So we’ve reached the end of the year, and the end of my personal challenge to read 64 books. Did I do it? Yes. Mostly. Sort of? There’s a book I read back in the spring that I didn’t include on my list because it was about “things to do to best prepare yourself and body for getting pregnant”, which I wasn’t prepared to share/talk about on the blog at that time. The last two books on my list here are ones that I will probably finish before the end of the year, and if I finish both of them, then I get over the top and am at 65 books. But I just need to finish one, and I think since this post goes up on the 28th, and we’ve got a few days left, that I’m probably safe in being able to finish one of the books before time is officially up.

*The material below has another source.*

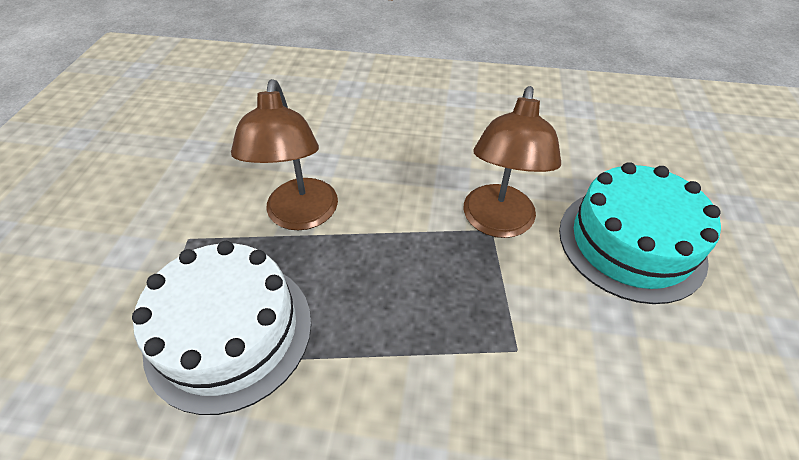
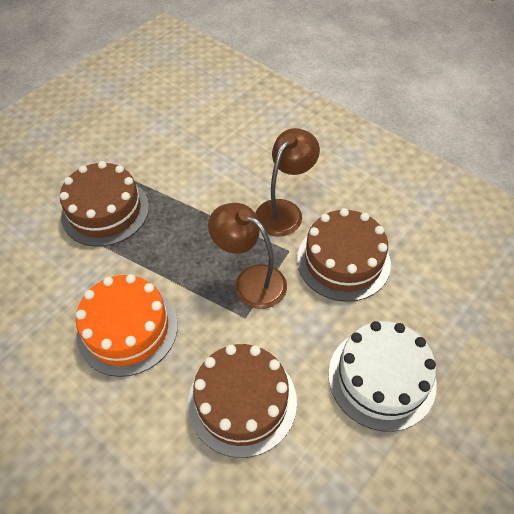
brown cake: 0 -> 3
orange cake: 0 -> 1
turquoise cake: 1 -> 0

A young adult book about a girl who writes a popular webcomic, and then what happens when she becomes friends with a young man who it turns out is a major fan/fanfiction writer for her creation. I liked this book a lot – it reminded me a bit of the book Fangirl which I also loved, but this book did a terrific job in showing the difficulty in being a creator, and in showing how sometimes personal trauma and tragedy can let people sink more into the world of fandom.
This book reminded me a lot of Smarter, Faster, Better, which I read back in August. Which is funny because last month when I had just started reading it, it reminded me of the book about animal cognition. So…yeah. In any case, it was a fascinating look at the science/psychology behind decision-making. For every moment I was listening, I found myself going, “I don’t make those kind of mistakes!” but then thinking again and realizing that I do, because we all do. In any case, it’s gotten me to the point where I want to be more aware of how and why I’m making the choices that I make when I make them.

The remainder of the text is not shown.